(E)Git at Eclipse - a history
This post is about using EGit in Eclipse; if you are uninterested in Eclipse as a platform, feel free to come back next week.
EGit, and its library layer JGit, have been in development for a long time and this week will be shipped as version 1.0 with the Eclipse Indigo simultaneous release. This is the first time anything other than CVS has been shipped by default out of the box for an Eclipse download.
As well as being good news for Git, it’s also great news for Eclipse. The transition towards DVCS has been a long road and yet EGit is just the beginning.
Originally, Eclipse shipped with just CVS, but whilst additional plugins were able to be used to access Subversion, none of them were shipped with the default package due to licensing issues. It also didn’t help that there were two competing Subversion projects, Subclipse and Subversive, both of which needed additional binaries in order to work. (It really didn’t help Subclipse’s case that it didn’t ship a pre-packaged OSX client, just as OSX was taking off as the de-facto development and conference-touting laptop.) Even now, Subclipse doesn’t ship with drivers for 64-bit Windows as this becomes a more common platform.

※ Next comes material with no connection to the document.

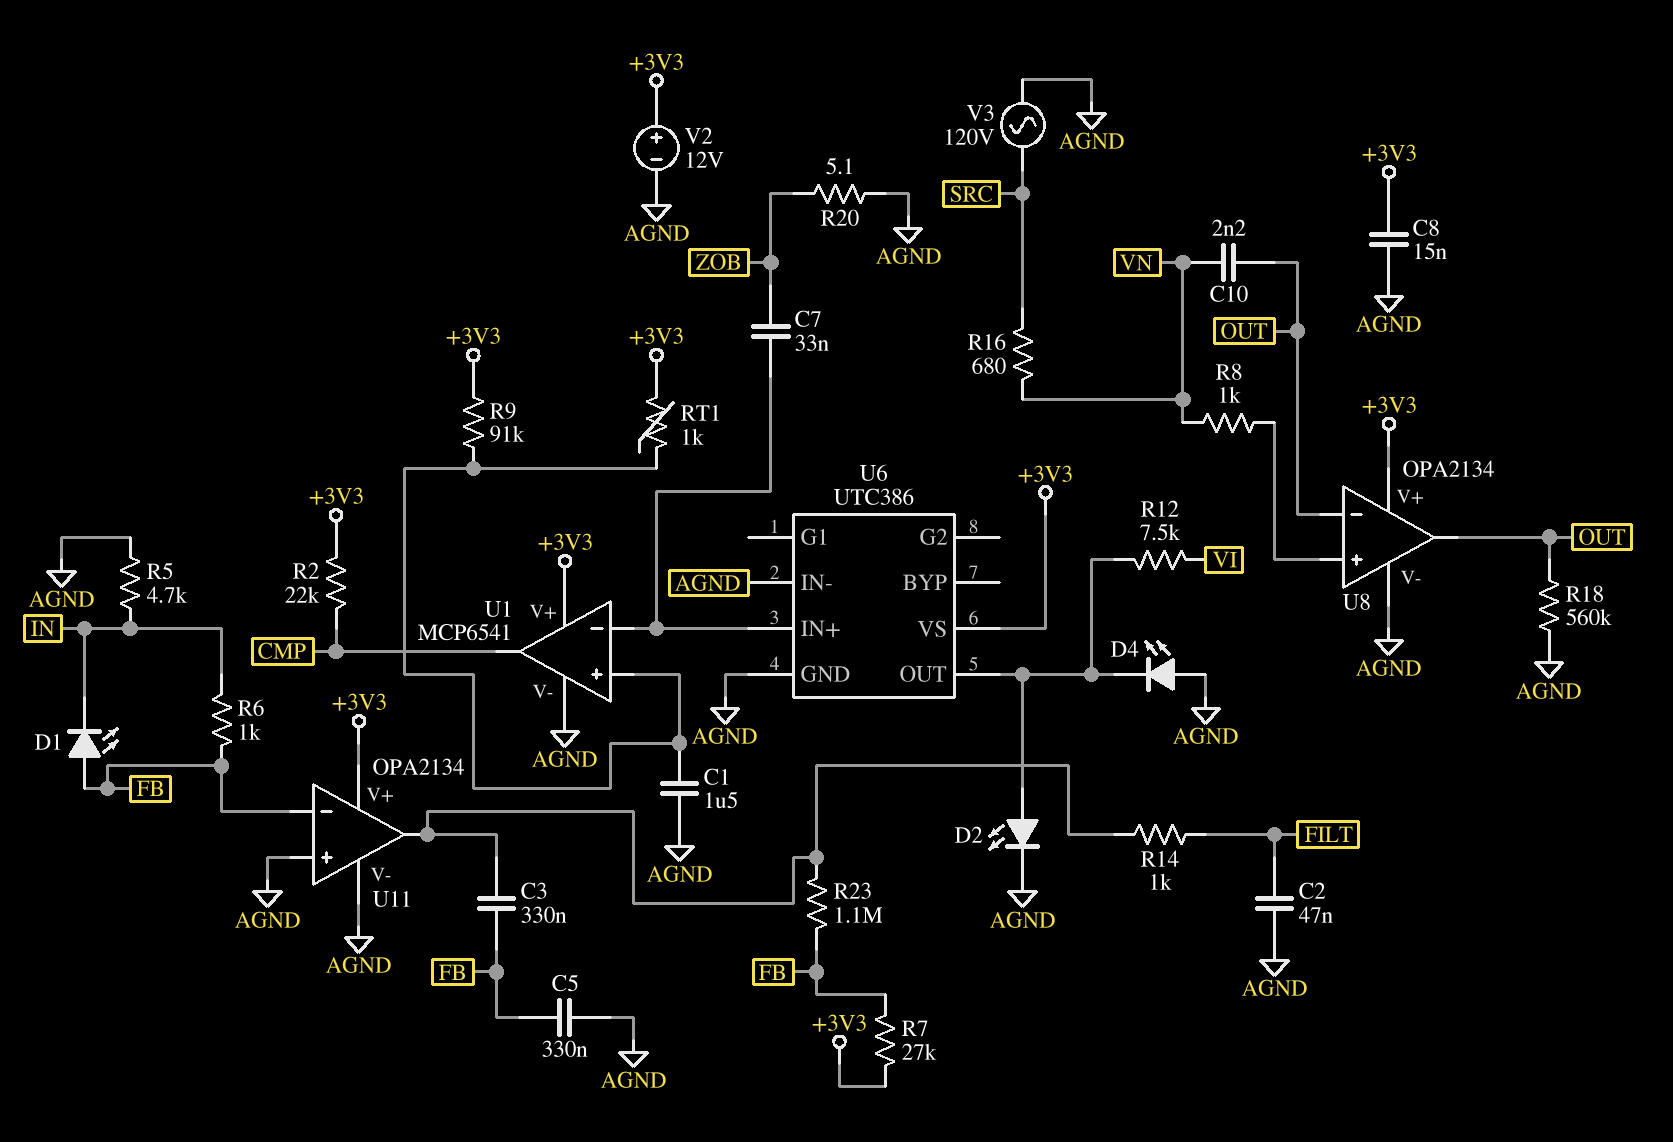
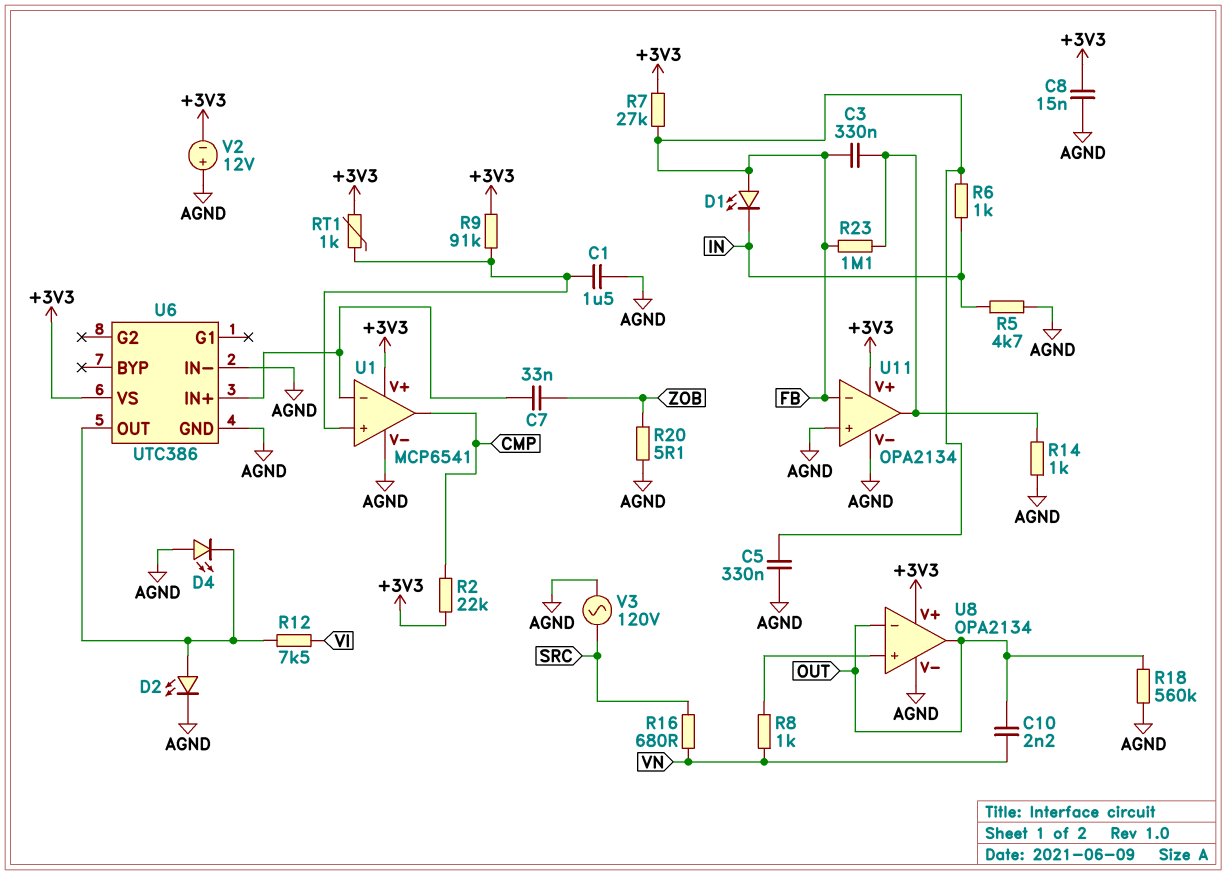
C2: 47nF (AGND, FILT) -> none
R14: 1k (FILT, U11/out) -> 1k (AGND, U11/out)
V2: 12V (plus +3V3, minus AGND) -> 12V (plus AGND, minus +3V3)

The nail in the coffin for Eclipse’s subversion usage ultimately was Git and GitHub. Whatever your personal preferences of (D)VCS are, there can be no doubt that GitHub has transformed the industry in adopting DVCS, and more specifically, Git. Not only that, but with Eclipse being swayed by Git, and Apache’s read-only Git mirrors, it’s clear that the majority of foundations are leaning towards Git support. (Google Code remains the outlier with Hg; in part, due to its implementation in Python – but in future, Google Code will support Git as well).
EGit is the set of Eclipse UI libraries that integrate with the Team providers, whilst it relies on a re-implementation of the core Git libraries in Java, JGit. As well as powering EGit, JGit also powers the runtime inside Gerrit, a popular review tool (which I’ve written about before), as well as a port to Android in the form of Agit.
One of JGit’s advantages is that the Git on-disk format is both well documented and well understood. In fact, it’s this on-disk format that has resulted in most of the additional libraries and tools being made available; instead of having to call out to a specific blessed library (like SVN and Hg do), a Git client is capable of creating its own tree from content in an existing Git repository. Pretty much every Git tool reads, processes and generates trees of objects and references to those.
Most of the Eclipse Indigo release packages already have EGit in place; but if not, it’s a simple operation to go to the EGit entry on Eclipse Marketplace to download it into your client. Whilst Helios shipped with a 0.12 version in service release 2, Indigo ships with version 1.0 – although that can also be installed in a Helios runtime if you want to add the update site to your runtime.
There’s a lot of good documentation on the EGit wiki that includes my Git for Eclipse Users, which gives a good background in Git for those who aren’t aware. But there’s also lots of screenshots to show you how to get things done as well.
Unlike CVS/SVN repositories, a Git repository will exist on your machine and your project will be hosted out of that. It’s not recommended to create Git repositories under the
workspace directory – Eclipse doesn’t tend to like that. When you create a new Git repository (from the Git Repositories view, or from a newly shared project), it will default to putting it in
~/git. you can then create projects underneath that location, or share a project and choose that Git repository.
The other aspect to note is all projects in a Git repository share the same branch. If you have two projects, both on
master, then if you switch branch on one project (say, to
release37) then both projects branches will be changed. If you don’t want that, you can create a clone of the Git repository locally, and remap the project to the local clone. However, this is likely to cause confusion if you do this normally.
Once you’ve shared your project (or imported it from a previously created
git repository) then using it is much like any other team provider in Eclipse – you can commit, merge, branch, compare etc. as normal.
The only significant difference is that commit operations are local (i.e. affect your own local repository) rather than remote. So others won’t see your changes unless you push them up. Similarly, if you want to get changes from others, you need to pull them down.
If you’re using a Gerrit workflow, then it’s worth enabling the (undocumented)
gerrit.createchangeid flag, which enables the automatic creation of the
Change-Id field. This is set if you clone from a Gerrit repository in the first place, but doesn’t have an option to set it up afterwards.
If you’re not using Gerrit, then having a clone with a pull policy set to ‘rebase’ is the most common one you’ll find for emulation of the traditional workflows. You can configure this when cloning a project initially, but if not, you can set
git config branch.autosetuprebase always, followed by configuring it for the branch(es) you have checked out with
git config branch.name.rebase true.
The migration begins …
Many projects have already moved to Git at Eclipse – the full list is at http://git.eclipse.org/c/, and major players like CDT and EclipseRT are in the process of joining other projects, like Virgo and ECF, who have already made the transition.
There are still some rough edges, both in EGit and also in the Git contributions policy, which are likely to be overcome by the end of the year. But having support out of the box for Git within all Eclipse runtimes, and the fact that projects are stepping up to move over to Git, means that the tooling will be under close scrutiny and improve over the coming months and years.